人間だけが、自然の中で浮かび上がっては、駄目…

 

藤岡−それでは始めさせていただきます。立松先生のお話、非常におもしろく、有意義に拝聴いたしました。ありがとうございました。私も学生に時々環境問題の話をするんですけども、その時に森から話を始めます。先ほど立松先生がおっしゃったと全く同じようなことを、わたしは立松先生ほど話が上手じゃございませんので、学生がどこまで理解してくれているかということは多少問題があるんですけども、立木が、森の循環ですね、森には無駄がないという話、しかるに人間は、とこういう話をいたしました。

ちょっとパネラーみなさんのつなぎ役として、話をさせていただきますと、人間の力が非常に弱い時代は人間もいろんな生物の一員として、この地球上で何とか生きておったと、人間が生きていくことがあまり地球環境の破壊だとか、そういうところまで、いかずにすんでおったと、ヨーロッパの学者でこういう計算をした人がおります。イエス キリストがお生まれになったとき、そのころの地球の人口は2億人だったと。人口論のマルサスという、イギリスの人口論学者がおるんですけども、マルサスが生きておった時には、地球上の人口は9億人だったと、ところが昨年、国連の統計によりますと地球の人口60億になりました。アフリカの内戦のさなかで産まれた赤ちゃんが、ちょうど60億人目の赤ちゃんだと国連が認定したと、まあ、こういう話がありますね。人間の数がべらぼうに多くなったと、と同時に科学技術というのがどれだけ有効なものか、よく分かりませんが、評価は別ですけれども、非常に人間が強大な力を持ったと、それである意味では人間が思いあがったと、そのために現在の自然環境破壊というのが生まれておる。そこでいろんな問題が発生しておるわけですね。

立松先生がご指摘になったような考え方で、戻るためにはどうしたらいいのかと、というようなことが今日の非常に大きなテーマになろうかと思うんですけれども、千賀先生、突然の指名で申し訳ございませんけれども、ひとつ、つなぎの話をお願いいたします。

 

千賀−そうですねえ、私ね、一通り、自然との共生を目指して、というんですけれども、さっき立松さんが、人間だけね、自然の中から浮き上がっても駄目だ。
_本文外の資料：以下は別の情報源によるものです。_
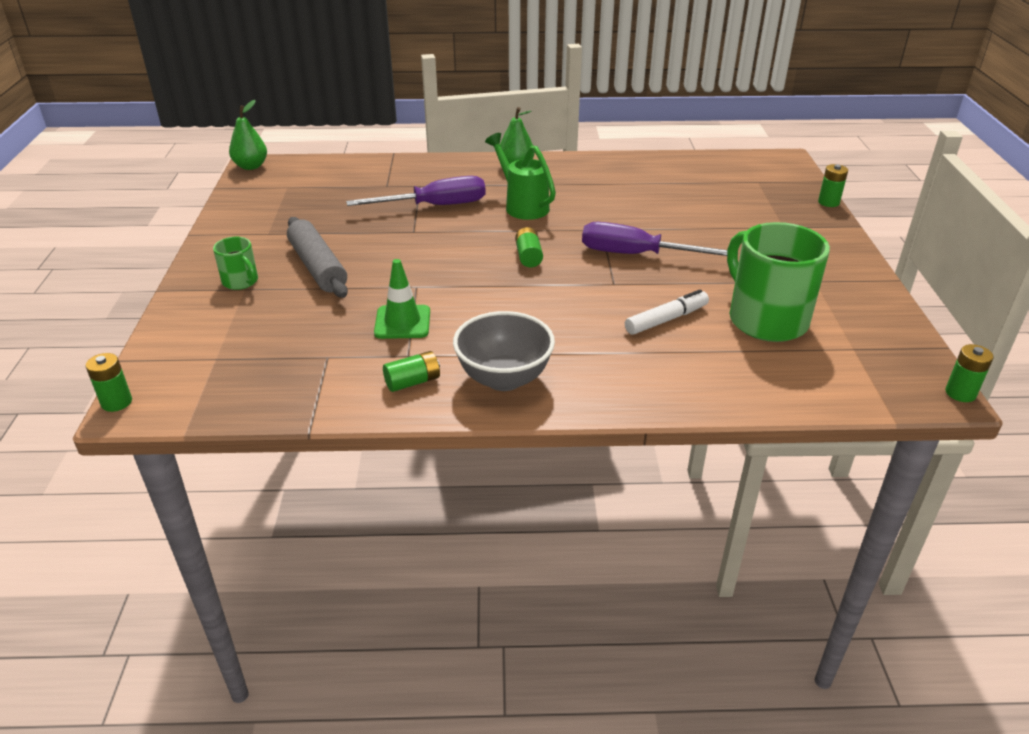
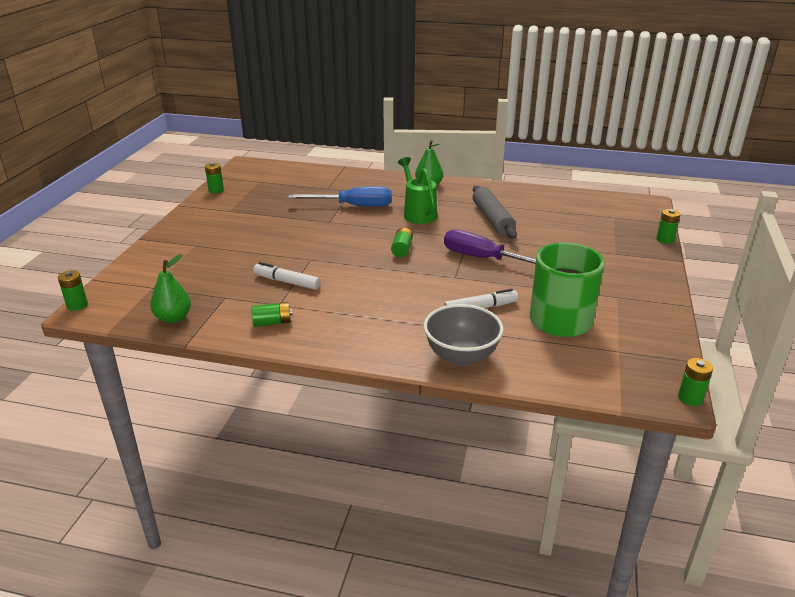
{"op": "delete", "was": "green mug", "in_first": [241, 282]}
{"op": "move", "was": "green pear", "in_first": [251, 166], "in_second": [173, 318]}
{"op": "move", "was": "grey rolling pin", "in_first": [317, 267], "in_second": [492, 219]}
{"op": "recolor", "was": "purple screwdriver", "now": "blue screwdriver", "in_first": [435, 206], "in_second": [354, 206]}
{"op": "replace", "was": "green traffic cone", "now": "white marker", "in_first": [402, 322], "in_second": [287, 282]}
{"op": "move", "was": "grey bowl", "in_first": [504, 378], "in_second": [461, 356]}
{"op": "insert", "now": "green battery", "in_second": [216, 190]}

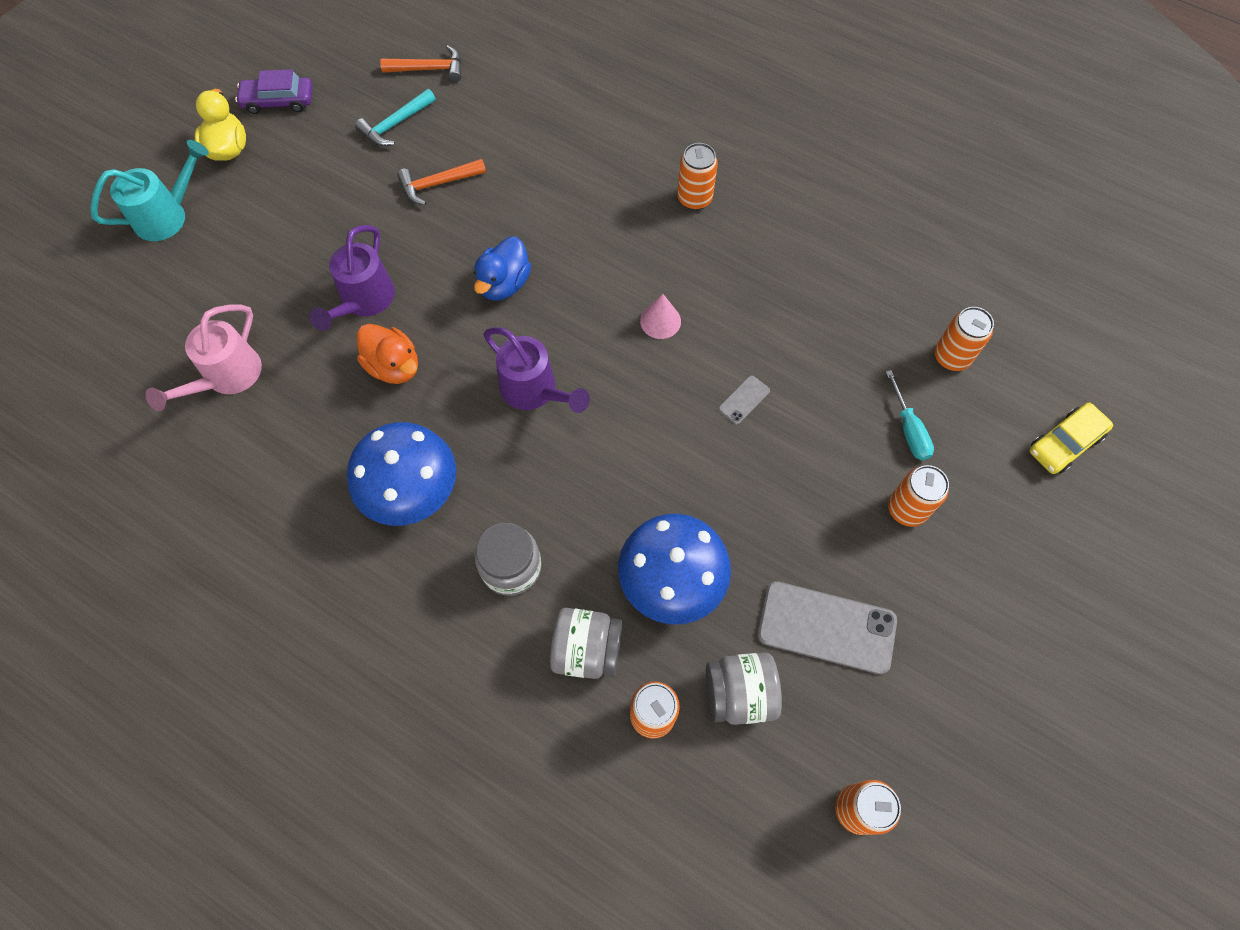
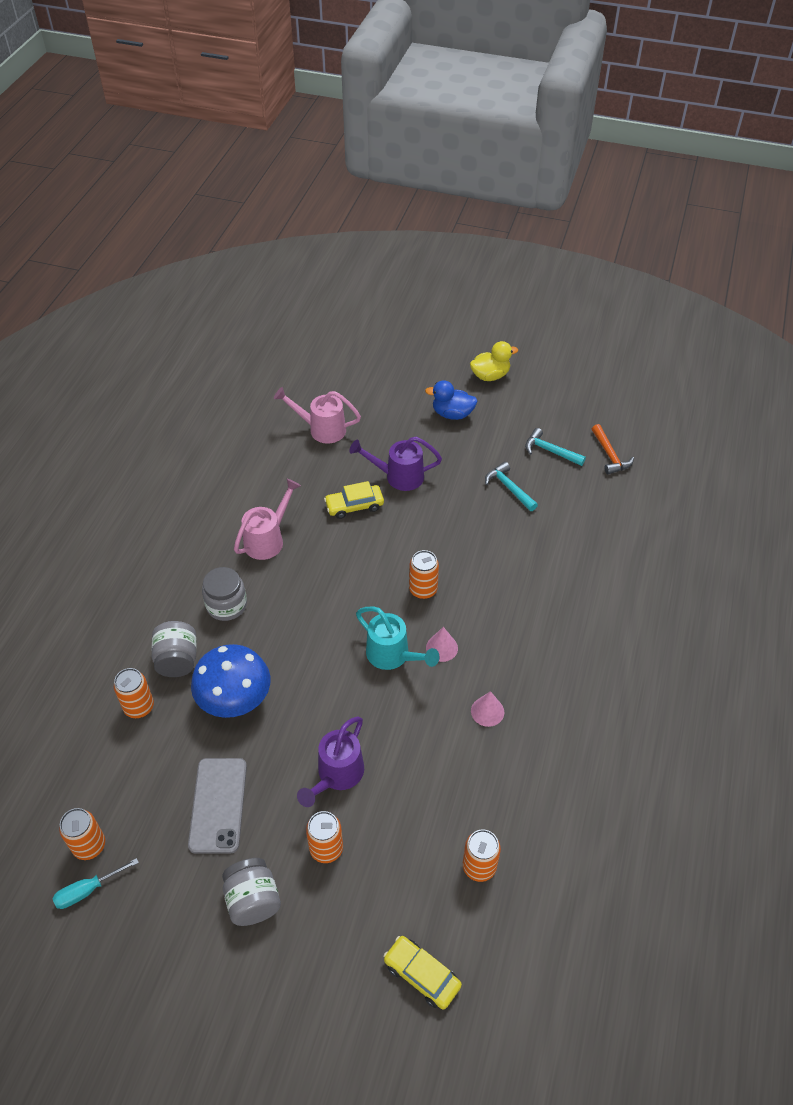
{"op": "move", "was": "turquoise watering can", "in_first": [167, 216], "in_second": [392, 655]}
{"op": "delete", "was": "purple car", "in_first": [278, 101]}
{"op": "replace", "was": "blue mushroom", "now": "pink watering can", "in_first": [411, 491], "in_second": [268, 539]}
{"op": "replace", "was": "orange duck", "now": "yellow car", "in_first": [394, 366], "in_second": [354, 506]}
{"op": "recolor", "was": "orange hammer", "now": "turquoise hammer", "in_first": [438, 184], "in_second": [509, 488]}
{"op": "move", "was": "blue duck", "in_first": [504, 284], "in_second": [452, 414]}
{"op": "move", "was": "purple watering can", "in_first": [534, 391], "in_second": [337, 775]}
{"op": "move", "was": "orange can", "in_first": [694, 199], "in_second": [423, 590]}
{"op": "move", "was": "grey jar", "in_first": [739, 693], "in_second": [253, 900]}
{"op": "delete", "was": "grey phone", "in_first": [744, 400]}
{"op": "move", "was": "turquoise screwdriver", "in_first": [908, 429], "in_second": [87, 890]}
{"op": "insert", "now": "pink cone", "in_second": [487, 711]}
というようなことを言われてたんじゃないかと思うんですよね。今、一番、私心配なのは、人間そのものなんですよ。人間も野生動物だったわけでしょ。1万年ちょっと前くらいまではね。で、それが、これだけ文明を高度に発達させて、日本の今の状況を見てみても、人間の中の自然性のようなものが、非常に失われてですね、人間そのものが育たなくなってきてるという状況がおきてきてるんじゃないだろうか。これはまあ、教育学のね、議論ではなくて、我々が自分たちの子どもを育てたり、地域で子どもをみたり、あるいは学校で学級崩壊がおきているっていうふうなところを見てきてますとね、人間そのものが、自然を痛めつけたりした結果、人間にその結果が跳ね返ってきてるんじゃないか。非常に人間は偉い動物で力があってと思っていたけども、実は一番人間が弱かったのかもしれないという感じがしましたね。で、その自然っていうのは全く無駄がないって話を伺って人間自分に都合がいいように自然をねじ曲げて、逆に人間が今度はしっぺ返しを受けて、人間が人間として、育てられないという状況が今、生まれてるんじゃないか。特に子供を見てて、私はそういう感じが、非常に危機感を持ってるんですけどね。